My mum told me the story of the gospel and how it came to Rarotonga. The message of the story is that people will know the word of God.
My mum Rouru Motu was born in Atiu and raised in Rarotonga. She was born on 31 March 1966. She has one older brother.
When she was a five year old, her parents decided to move to Rarotonga for a better life for the family. Her dad had a job at the power station and her mum and dad also wanted a better education for them.
Another reason for coming to Rarotonga was because of the kind of house they had, which was kikau and their transport was bicycles and a few motor bikes and cars. They had big churches and a few hotels and they used New Zealand coins, because they were New Zealand citizens.
Their songs were Maori songs and now it’s called old school. The dancing has changed. Now we are dancing like Tahitians. My mum told me the story of how the gospel came to Rarotonga.
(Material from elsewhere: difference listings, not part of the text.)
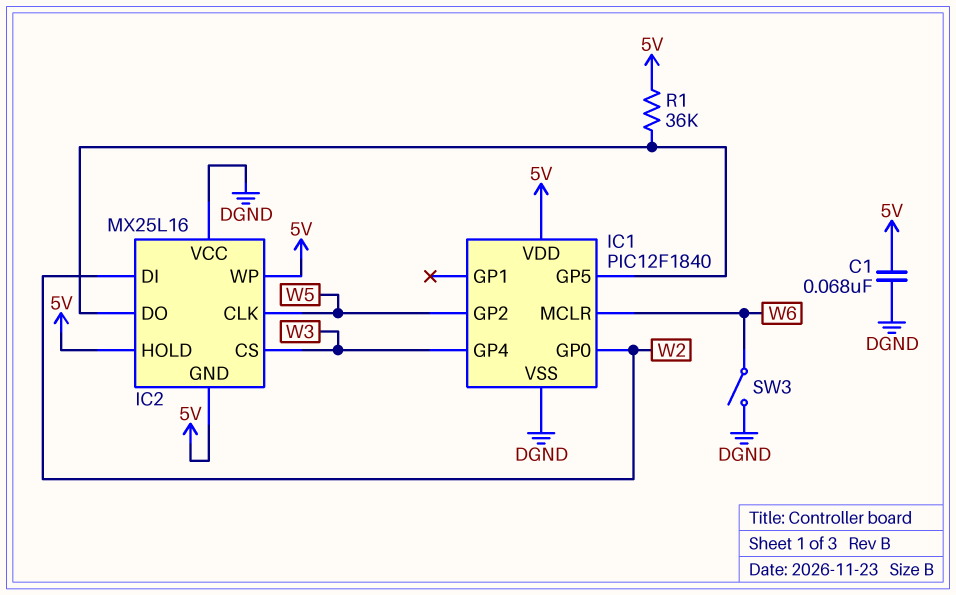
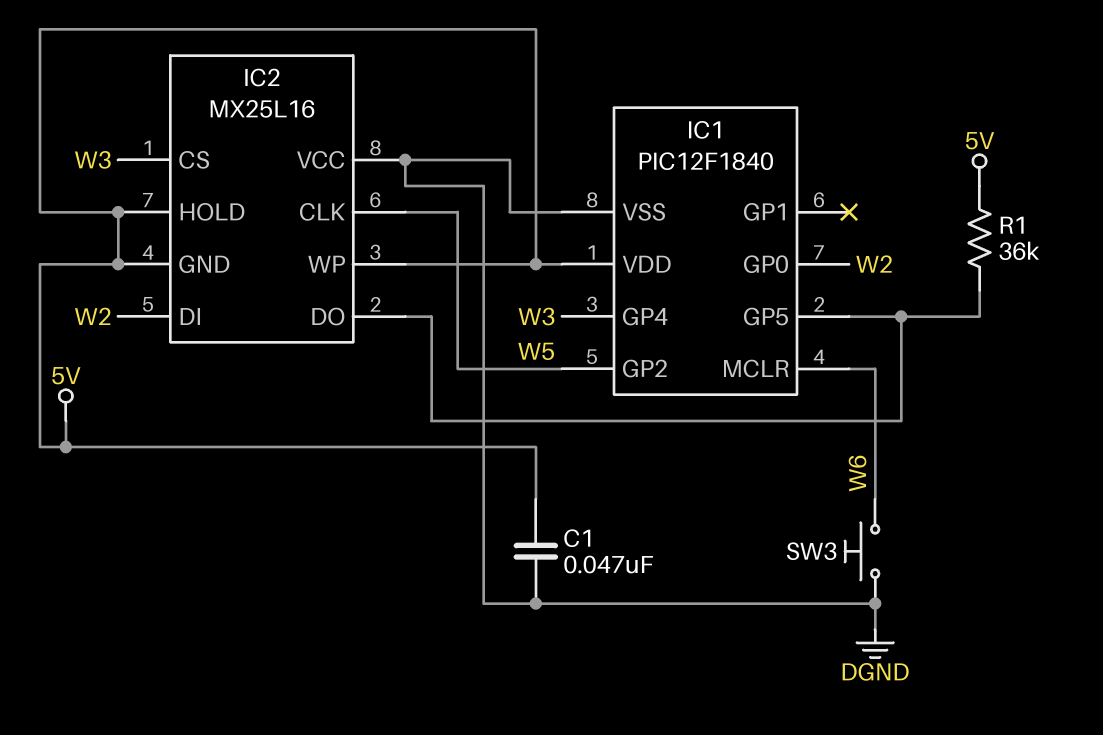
C1: 68nF (5V, DGND) -> 47nF (5V, DGND)
SW3: switch (DGND, W6) -> button (DGND, W6)

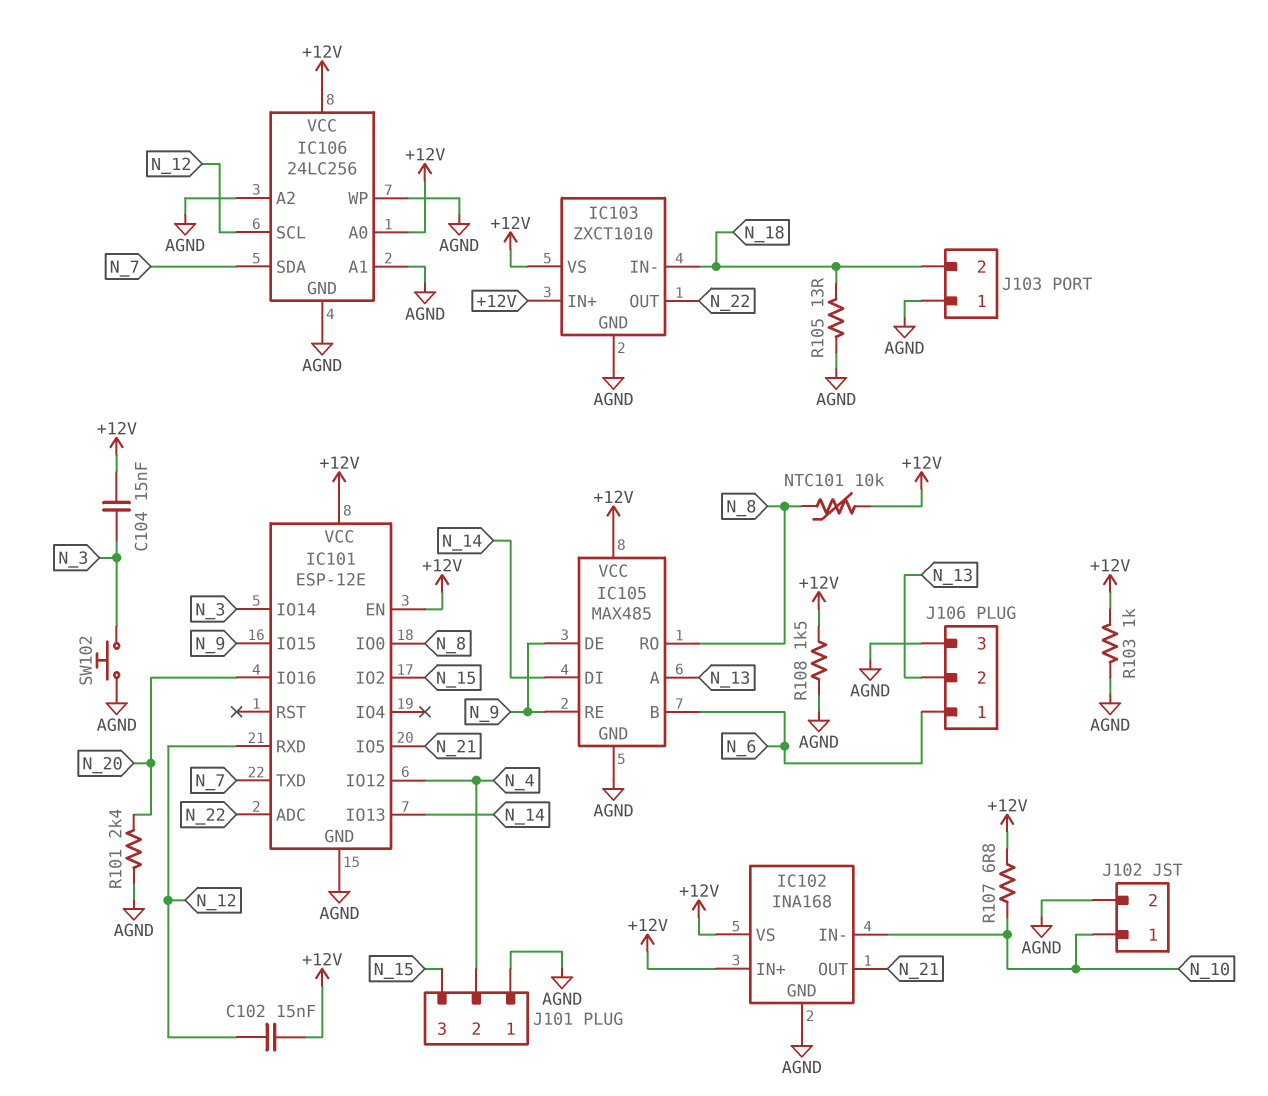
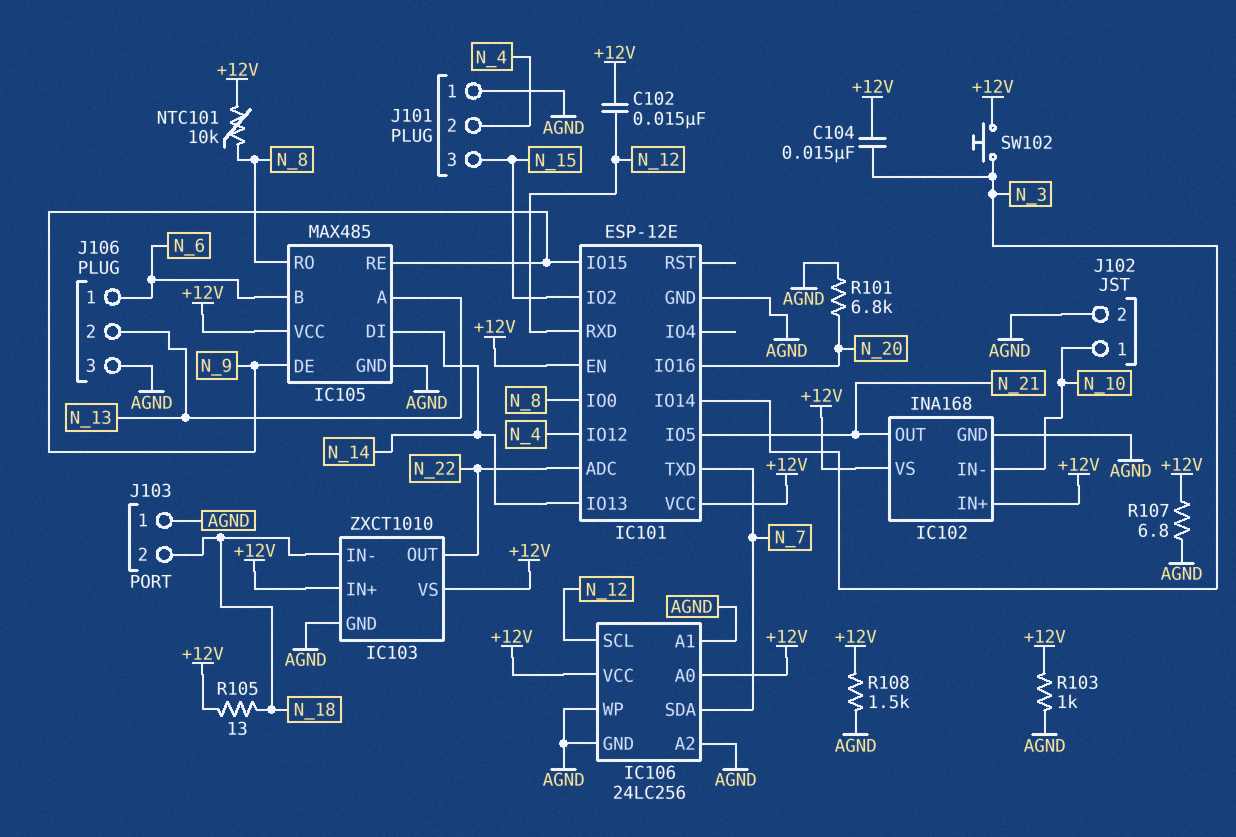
R101: 2.4k (AGND, N_20) -> 6.8k (AGND, N_20)
R105: 13 (AGND, N_18) -> 13 (+12V, N_18)
R107: 6.8 (+12V, N_10) -> 6.8 (+12V, AGND)
SW102: button (AGND, N_3) -> button (+12V, N_3)

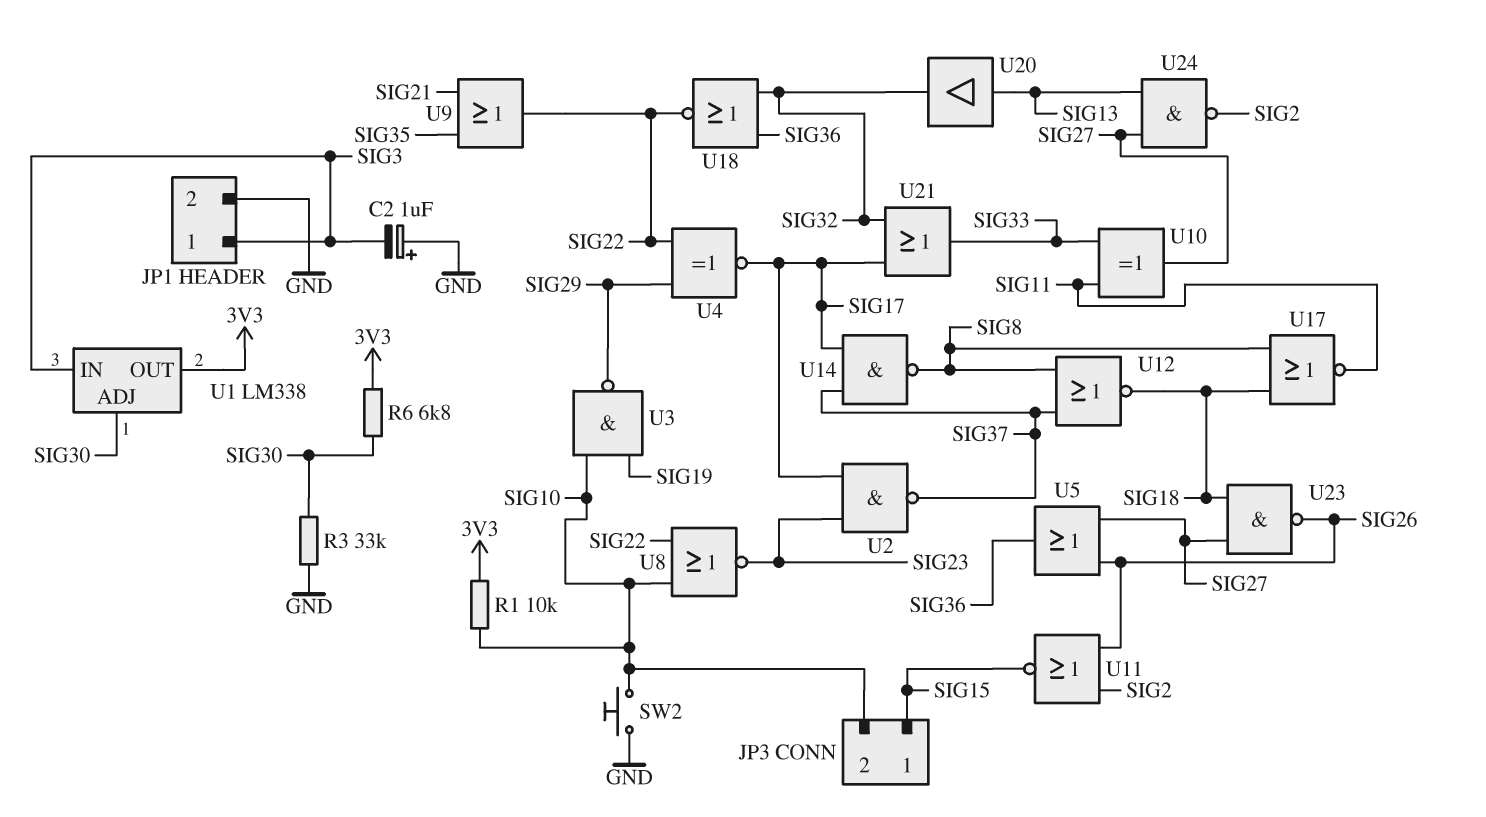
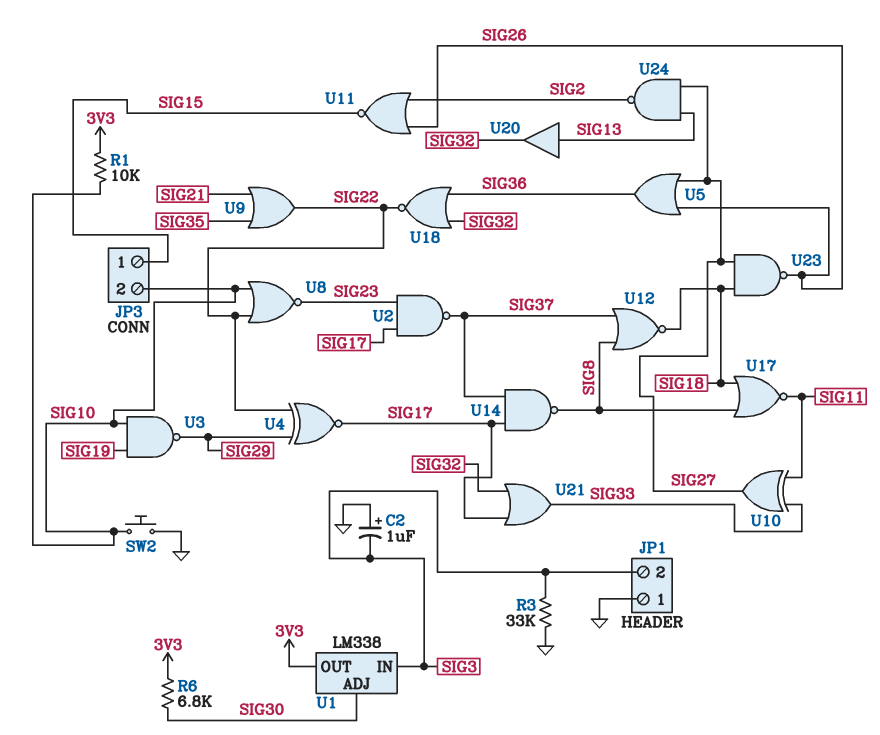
JP1 pin 1: SIG3 -> GND
JP1 pin 2: GND -> SIG3
R3: 33k (GND, SIG30) -> 33k (GND, SIG3)

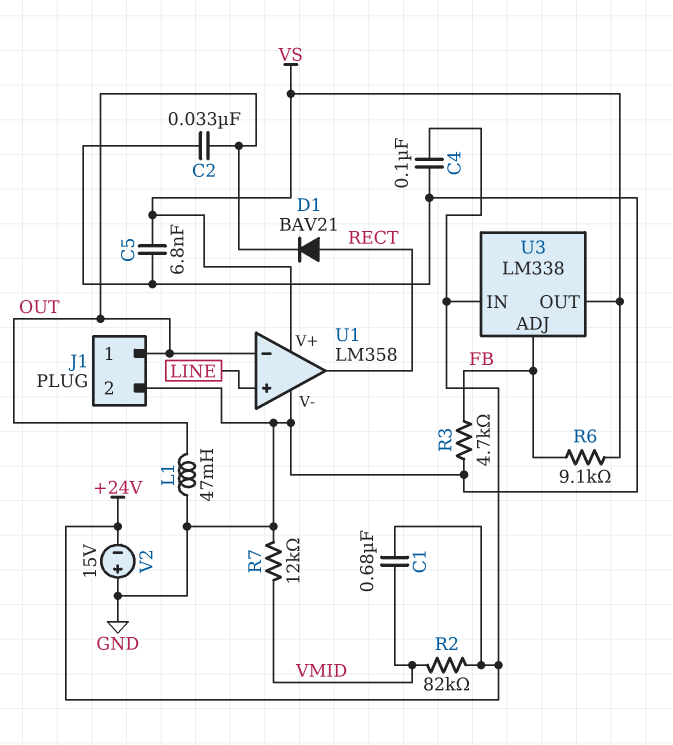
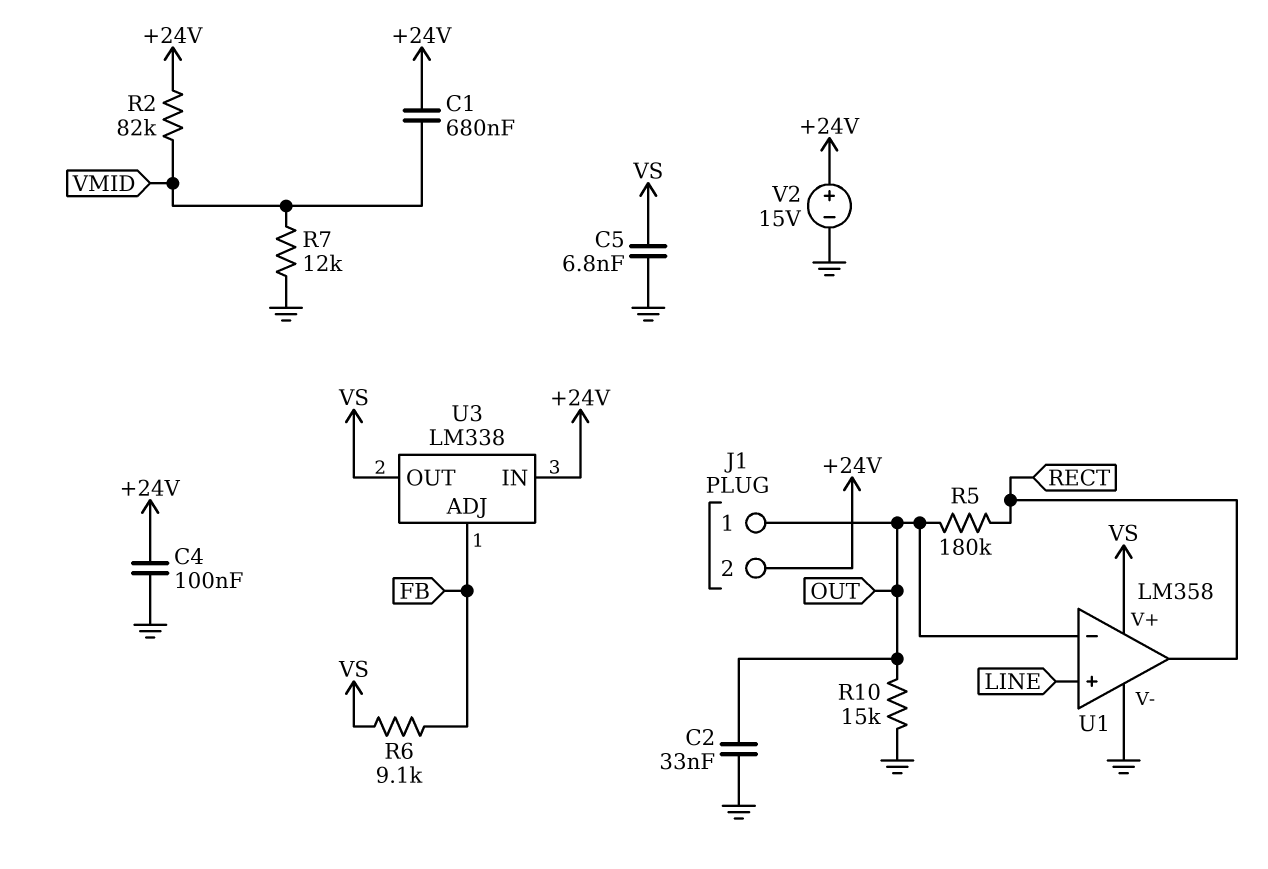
D1: diode BAV21 (A RECT, K OUT) -> none
J1 pin 2: GND -> +24V
L1: 47mH (GND, OUT) -> none
R3: 4.7k (FB, GND) -> none
R5: none -> 180k (OUT, RECT)
R10: none -> 15k (GND, OUT)
V2: 15V (plus GND, minus +24V) -> 15V (plus +24V, minus GND)

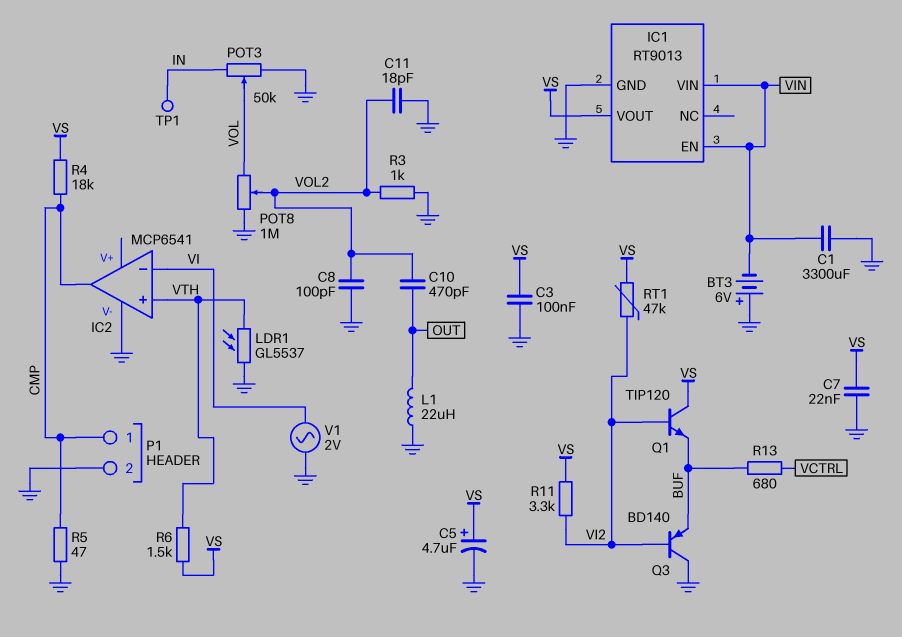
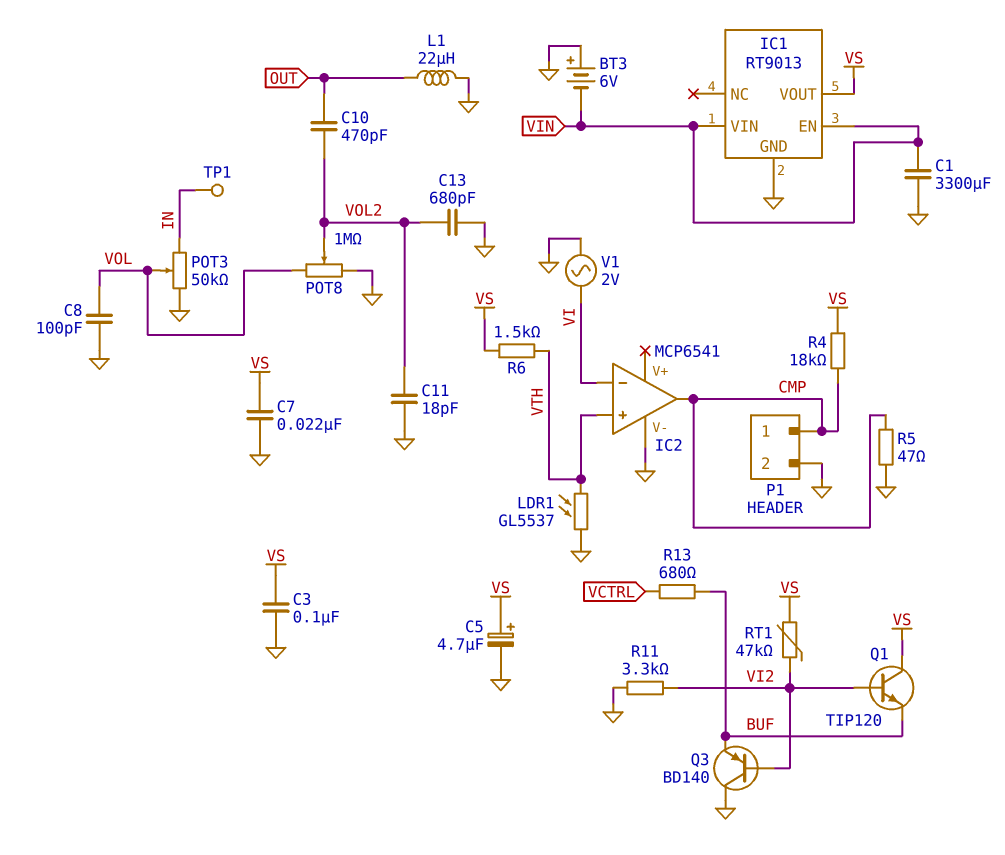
C8: 100pF (GND, VOL2) -> 100pF (GND, VOL)
C13: none -> 680pF (GND, VOL2)
R3: 1k (GND, VOL2) -> none
R11: 3.3k (VI2, VS) -> 3.3k (GND, VI2)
On the 26th of October 1824, John Williams with Papehia and Vaapata went to Rarotonga to bring the gospel. First, they had to ask Makea Nui. The problem was Makea Nui only knew how to speak Maori and Papehia and Vaapata knew how to speak Tahitian. So John Williams translated and asked Makea Nui if they could bring the gospel to their island and they said yes.
Thanks to these heroes and Makea Nui for accepting the gospel. If not for them, we would still be cannibals, and I wouldn’t be here today.
That’s why you see Makea Nui’s Palace across from the Avarua Cook Islands Christian Church.
My shape represents me when I played soccer and my love of sports. It represents my island, for my speed, for the reef, for the cloud, for my island road, represents me, represents the big hot sun.